641 Avenue of the Americas Ltd. Partnership v. 641 Associates, Ltd.

189 B.R. 583, 35 Collier Bankr. Cas. 2d 822, 1995 U.S. Dist. LEXIS 18104, 1995 WL 714362
CourtDistrict Court, S.D. New York
DecidedDecember 1, 1995
Docket94 Civ. 1259 (DC)
StatusPublished
Cited by246 cases

This text of 189 B.R. 583 (641 Avenue of the Americas Ltd. Partnership v. 641 Associates, Ltd.) is published on Counsel Stack Legal Research, covering District Court, S.D. New York primary law. Counsel Stack provides free access to over 12 million legal documents including statutes, case law, regulations, and constitutions.

Bluebook
641 Avenue of the Americas Ltd.

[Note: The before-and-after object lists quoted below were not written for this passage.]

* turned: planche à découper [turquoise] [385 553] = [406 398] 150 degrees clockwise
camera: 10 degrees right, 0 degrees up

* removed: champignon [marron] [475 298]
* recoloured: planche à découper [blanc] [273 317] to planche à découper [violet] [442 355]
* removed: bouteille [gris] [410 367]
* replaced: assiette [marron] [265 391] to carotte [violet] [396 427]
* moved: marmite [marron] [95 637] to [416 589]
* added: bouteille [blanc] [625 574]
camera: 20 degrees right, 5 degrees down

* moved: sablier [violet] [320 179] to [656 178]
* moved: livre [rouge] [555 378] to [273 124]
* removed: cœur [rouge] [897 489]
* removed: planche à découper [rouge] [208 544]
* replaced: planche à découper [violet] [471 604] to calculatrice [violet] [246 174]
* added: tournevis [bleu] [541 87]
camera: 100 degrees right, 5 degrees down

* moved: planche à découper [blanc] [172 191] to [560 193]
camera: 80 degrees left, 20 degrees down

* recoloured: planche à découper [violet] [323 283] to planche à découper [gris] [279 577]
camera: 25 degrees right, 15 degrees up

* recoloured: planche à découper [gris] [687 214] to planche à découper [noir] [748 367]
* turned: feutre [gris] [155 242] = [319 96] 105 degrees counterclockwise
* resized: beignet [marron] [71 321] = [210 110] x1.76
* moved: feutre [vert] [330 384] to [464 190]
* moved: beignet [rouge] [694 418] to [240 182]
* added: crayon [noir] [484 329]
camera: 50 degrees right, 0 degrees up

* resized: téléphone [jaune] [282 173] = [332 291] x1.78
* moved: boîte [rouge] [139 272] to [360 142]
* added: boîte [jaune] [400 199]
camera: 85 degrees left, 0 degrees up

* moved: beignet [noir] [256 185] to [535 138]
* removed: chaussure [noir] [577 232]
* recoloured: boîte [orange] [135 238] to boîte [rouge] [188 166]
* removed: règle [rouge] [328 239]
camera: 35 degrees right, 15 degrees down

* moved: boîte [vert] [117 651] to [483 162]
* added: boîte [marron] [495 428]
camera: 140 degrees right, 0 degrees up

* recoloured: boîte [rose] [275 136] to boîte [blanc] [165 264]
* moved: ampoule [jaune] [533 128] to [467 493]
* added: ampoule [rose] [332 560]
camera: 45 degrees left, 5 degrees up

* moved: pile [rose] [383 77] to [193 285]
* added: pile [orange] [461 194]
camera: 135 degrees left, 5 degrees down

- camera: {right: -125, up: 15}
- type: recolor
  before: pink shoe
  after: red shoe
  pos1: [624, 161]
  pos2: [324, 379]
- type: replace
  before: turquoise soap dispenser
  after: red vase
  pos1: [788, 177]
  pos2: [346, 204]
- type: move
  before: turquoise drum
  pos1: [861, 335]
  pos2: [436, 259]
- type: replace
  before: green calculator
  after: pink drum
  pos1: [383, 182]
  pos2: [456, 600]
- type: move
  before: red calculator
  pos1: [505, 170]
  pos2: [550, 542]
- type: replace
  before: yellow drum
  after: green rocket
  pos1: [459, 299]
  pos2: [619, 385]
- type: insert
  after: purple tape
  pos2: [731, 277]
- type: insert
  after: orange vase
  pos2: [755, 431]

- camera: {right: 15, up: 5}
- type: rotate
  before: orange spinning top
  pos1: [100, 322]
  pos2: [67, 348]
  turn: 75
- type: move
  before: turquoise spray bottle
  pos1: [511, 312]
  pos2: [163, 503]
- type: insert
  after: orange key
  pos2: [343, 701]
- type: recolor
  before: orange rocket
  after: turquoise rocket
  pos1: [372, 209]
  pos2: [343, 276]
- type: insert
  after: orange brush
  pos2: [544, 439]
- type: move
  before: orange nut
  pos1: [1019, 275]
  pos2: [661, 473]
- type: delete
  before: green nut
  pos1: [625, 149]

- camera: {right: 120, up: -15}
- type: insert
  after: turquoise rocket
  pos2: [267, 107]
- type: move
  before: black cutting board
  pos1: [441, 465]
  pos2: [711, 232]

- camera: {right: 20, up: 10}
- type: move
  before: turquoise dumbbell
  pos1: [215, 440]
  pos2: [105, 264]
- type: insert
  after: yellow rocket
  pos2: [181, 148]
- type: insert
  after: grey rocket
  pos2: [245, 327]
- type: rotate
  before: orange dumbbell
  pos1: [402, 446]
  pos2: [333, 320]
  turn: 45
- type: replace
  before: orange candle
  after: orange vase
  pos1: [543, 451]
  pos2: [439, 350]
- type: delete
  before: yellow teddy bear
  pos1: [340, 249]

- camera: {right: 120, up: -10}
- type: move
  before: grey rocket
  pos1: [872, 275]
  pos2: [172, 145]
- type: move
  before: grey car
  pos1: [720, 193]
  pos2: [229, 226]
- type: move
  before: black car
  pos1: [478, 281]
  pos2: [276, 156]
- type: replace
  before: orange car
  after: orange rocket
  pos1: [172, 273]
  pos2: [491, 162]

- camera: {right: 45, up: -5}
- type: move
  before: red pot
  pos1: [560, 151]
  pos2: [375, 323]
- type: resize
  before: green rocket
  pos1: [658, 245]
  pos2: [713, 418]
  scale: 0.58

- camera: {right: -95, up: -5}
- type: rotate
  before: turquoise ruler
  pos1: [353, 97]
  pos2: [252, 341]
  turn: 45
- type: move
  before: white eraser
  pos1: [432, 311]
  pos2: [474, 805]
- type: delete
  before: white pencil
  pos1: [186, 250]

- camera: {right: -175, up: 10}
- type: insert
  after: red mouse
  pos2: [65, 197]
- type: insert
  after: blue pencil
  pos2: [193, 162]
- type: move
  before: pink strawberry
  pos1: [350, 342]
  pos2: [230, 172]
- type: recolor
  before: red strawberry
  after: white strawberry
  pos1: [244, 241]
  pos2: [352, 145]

Partnership v. 641 Associates, Ltd., 189 B.R. 583, 35 Collier Bankr. Cas. 2d 822, 1995 U.S. Dist. LEXIS 18104, 1995 WL 714362 (S.D.N.Y. 1995).

Opinion

MEMORANDUM DECISION

CHIN, District Judge.

In this diversity action, plaintiff 641 Avenue of the Americas Limited Partnership (“plaintiff”) seeks a declaration that it has a perfected security interest in rents that were originally paid to defendant 641 Associates, Ltd. (“Associates”) and that are now held in escrow by the Chapter 7 Trustee for 641 Associates, Ltd., Mitchell W. Miller (the “Trustee”). Plaintiff also seeks a declaration that the Trustee must transfer those proceeds, which are currently held in escrow, to plaintiff. Plaintiff moves for summary judgment claiming that it is entitled to the funds in question as a matter of law. The Trustee has cross-moved for summary judgment, arguing that principles of res judicata and collateral estoppel bar plaintiffs claim. Alternatively, the Trustee argues that because Associates commenced bankruptcy proceedings before plaintiffs predecessor in interest obtained an enforceable interest in the disputed funds, these funds belong to the bankruptcy estate. For the reasons set forth *586 below, plaintiffs motion is granted and the Trustee’s motion is denied.

BACKGROUND

A. The Loan and Controlling Loan Documents

The parties agree that the facts pertaining to these cross-motions for summary judgment are undisputed. In December 1986, plaintiffs predecessor in interest, Balcor Real Estate Finance, Inc. (“Balcor”), made a $15,000,000 loan (the “Loan”) to Associates’ predecessor, CoreGroup 641 Associates, Ltd. (collectively “Associates”) in connection with Associates’ purchase of real property and improvements located at 641 Avenue of the Americas in Manhattan (the “Property”). To evidence the Loan, Balcor and Associates executed a Consolidation, Modification and Restatement of Secured Promissory Notes dated December 11,1986, which was thereafter modified on December 15, 1986, December 2, 1988, and August 14, 1990 (as modified, the “Note”), evidencing a total indebtedness of $15,000,000.

The Note provided that Associates would make interest payments on the first day of each month and would pay the entire principal balance of the loan on January 1, 1992. Associates’ failure to make a required payment would constitute an “Event of Default” if such payment was not received within five days of its due date. Upon an Event of Default, Balcor would be entitled to exercise its remedies under the Note and other loan documents.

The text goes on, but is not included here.